Esta mezcla de tragedia griega y comedia de vodevil que viene siendo la extravagante forma en que Zapatero está deshojando la margarita sobre su futuro político, el calendario electoral y el destino del PSOE tiene ya dos hitos clarificadores en sendas crónicas de nuestra corresponsal política Marisa Cruz, presentadas como asunto principal de la portada de EL MUNDO.

La primera de ellas se publicó el domingo 12 de diciembre bajo el título «Colaboradores de Zapatero ven candidato a Rubalcaba». La segunda apareció este pasado jueves encabezada por una rotunda cita textual, atribuida a «un alto cargo del PSOE»: «No cabe ninguna duda, el candidato será Rubalcaba».

En ambos casos fue precisa una delicada labor de edición que guardara el equilibrio necesario entre la atribución de la noticia y la confidencialidad demandada por las fuentes. Ese tira y afloja en el que quienes tomamos las decisiones en la redacción tratamos de que los lectores tengan los mayores datos posibles para saber a qué atenerse y quienes buscan las exclusivas sobre el terreno cuidan la relación de confianza con sus fuentes como el más precioso de los tesoros es el pan nuestro de cada día del periodismo político y genera su propia casuística y su propio anecdotario.

La declaración de esta semana tenía el ingrediente morboso de que se producía apenas 48 horas después de que el propio Zapatero cultivara su ambigüedad calculada al insistir ante Casimiro García-Abadillo en Veo 7 que él «no tira la toalla» porque cree que «el PSOE aún tiene margen para ganar las elecciones». ¿Cómo era posible que de su propio entorno surgiera un mensaje que parecía destinado a pinchar ese globo casi antes de que remontara el vuelo?

Resultaba que, además de Marisa, había otros colegas presentes cuando ese «alto cargo del PSOE» describió con detalle la hoja de ruta de la sustitución del presidente por el vicepresidente.
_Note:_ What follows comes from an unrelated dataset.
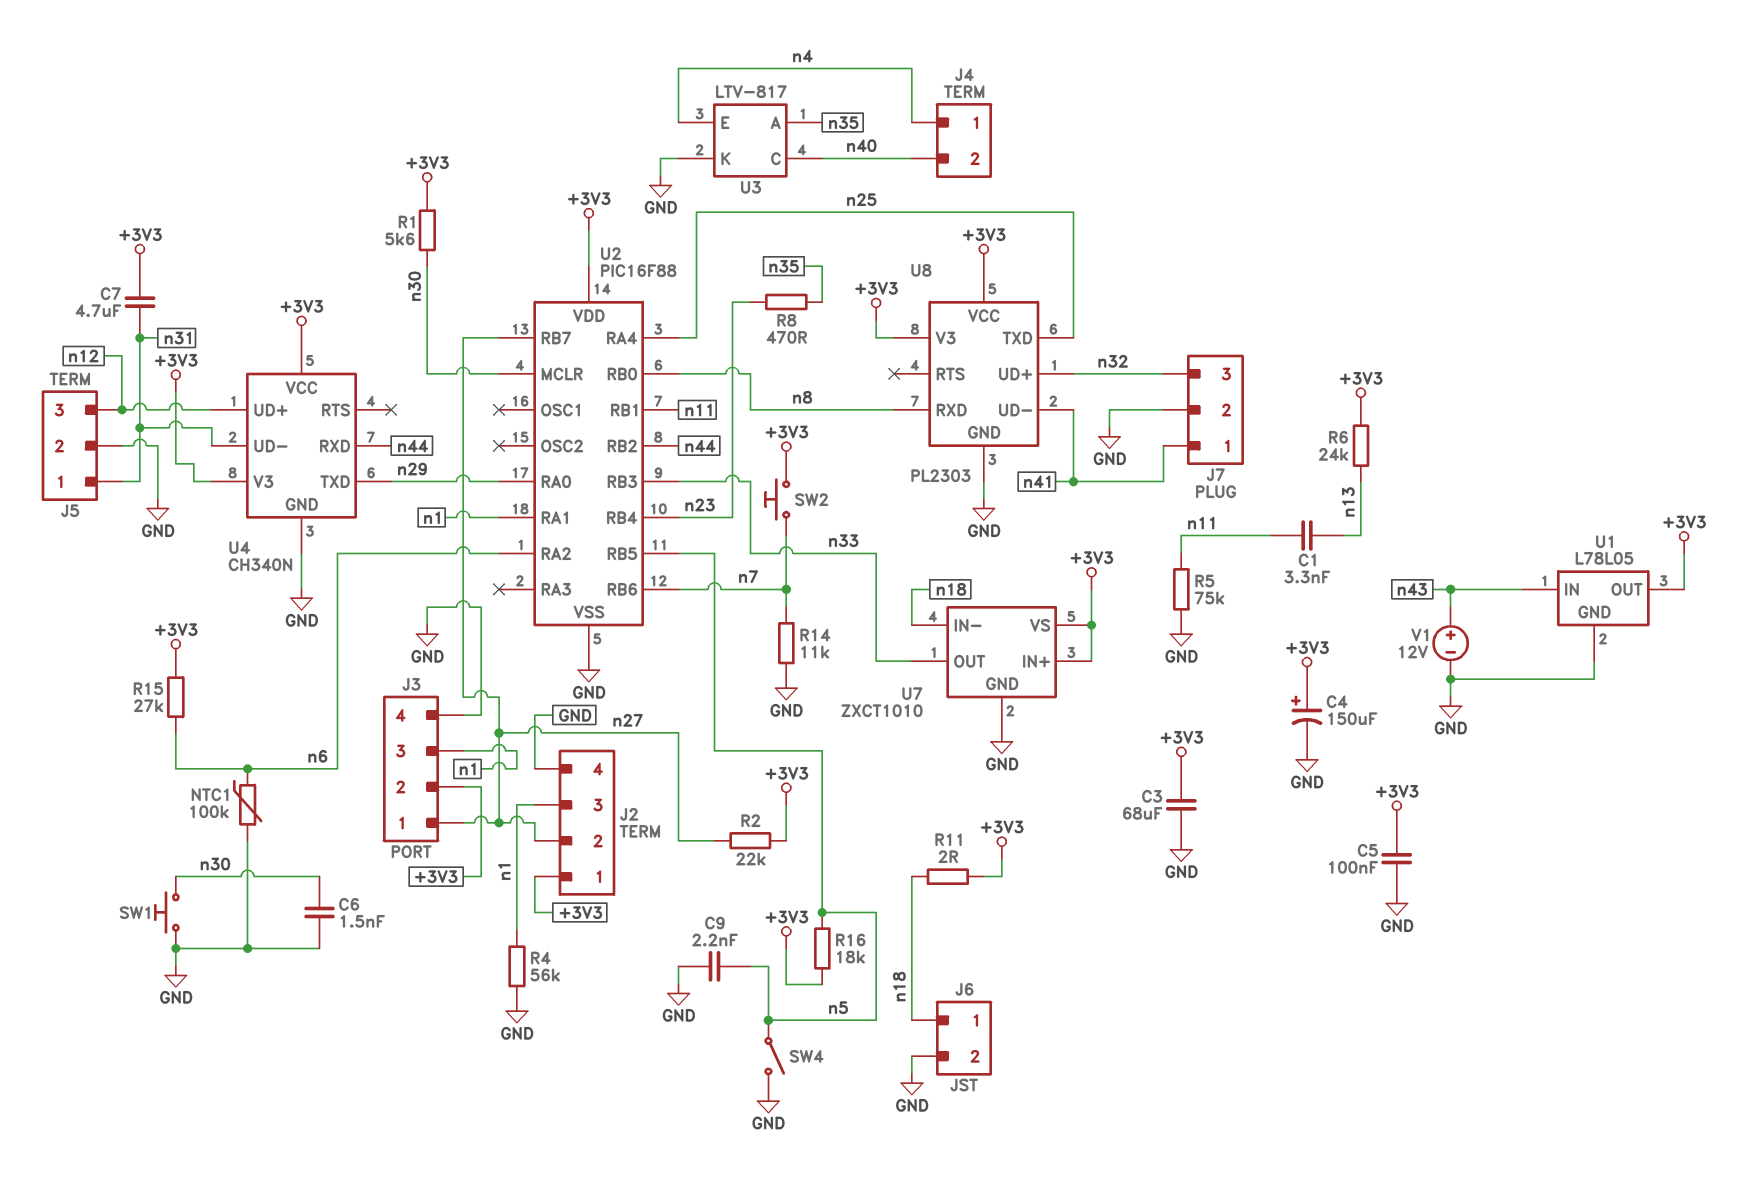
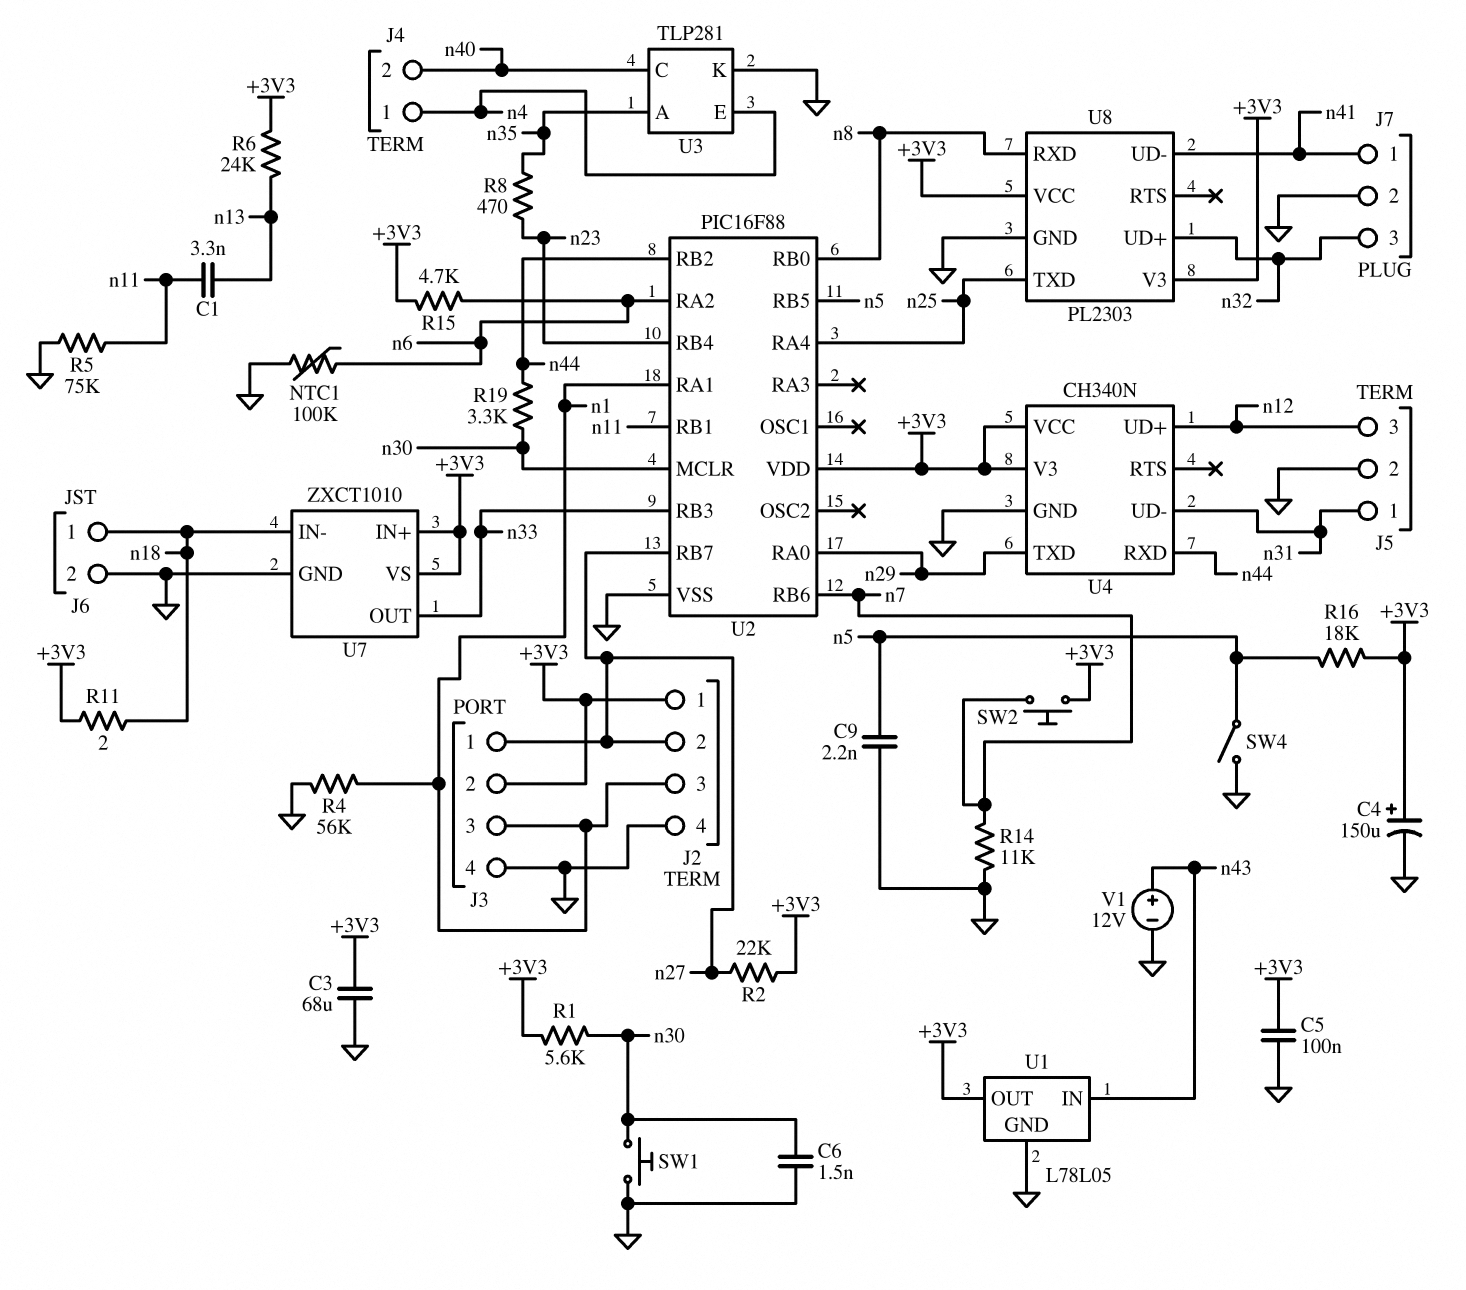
C7: 4.7uF (+3V3, n31) -> none
R15: 27k (+3V3, n6) -> 4.7k (+3V3, n6)
R19: none -> 3.3k (n30, n44)
U3: LTV-817 -> TLP281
Y, como en otras ocasiones, el político que había sido tan locuaz por la tarde daba la impresión de que estaba arrepintiéndose y replegaba velas por la noche. Bajo la presión del cierre, el texto de la noticia y en especial las frases entrecomilladas pasaron por varias revisiones. El buen periodista es el que llega siempre hasta el límite de lo que puede publicar sin dejar un páramo de tierra quemada a sus espaldas.

Aunque me impliqué personalmente en el debate sobre cuáles debían ser los titulares y cuál la caracterización de la fuente, fue al día siguiente cuando me di cuenta de que en la versión final había desaparecido una palabra que se me había quedado clavada en la retina por su precisión descriptiva del momento emocional que atraviesa Zapatero. Lo que yo había leído era que el «alto cargo» veía al presidente «en esa especie de nirvana de quien lo tiene todo decidido» y lo que se publicó fue que lo ve «en esa especie de limbo de quien lo tiene todo decidido».

Cuando le pregunté a Marisa por qué nos había privado de las satisfacciones místicas del «nirvana» y remitido en cambio a la vaguedad inane del «limbo», ella me explicó que al tratarse de una palabra tan concreta y característica de quien la emplea, corría el riesgo de que sus compañeros en la cúpula socialista le identificaran de inmediato. Ahora ese riesgo ha quedado superado por los acontecimientos, toda vez que el interesado tomó la iniciativa de confesar su indiscreción al propio presidente y en varios sitios de internet se ha publicado ya su nombre. Podemos, pues, recuperar el «nirvana» y acercarnos así al estado anímico de quien todavía nominalmente nos gobierna.

Para la RAE, el nirvana es «en algunas religiones de la India, el estado resultante de la liberación de los deseos, de la conciencia individual y de la reencarnación que se alcanza mediante la meditación y la iluminación». La Enciclopedia Británica habla de una «extinción de los engaños del egocentrismo y de los deseos resultantes que atan al hombre a una serie de reencarnaciones». Por una vez la Wikipedia aporta algo de interés cuando lo compara al «soplo de una vela en la que la llama que se apaga representa las pasiones incontroladas».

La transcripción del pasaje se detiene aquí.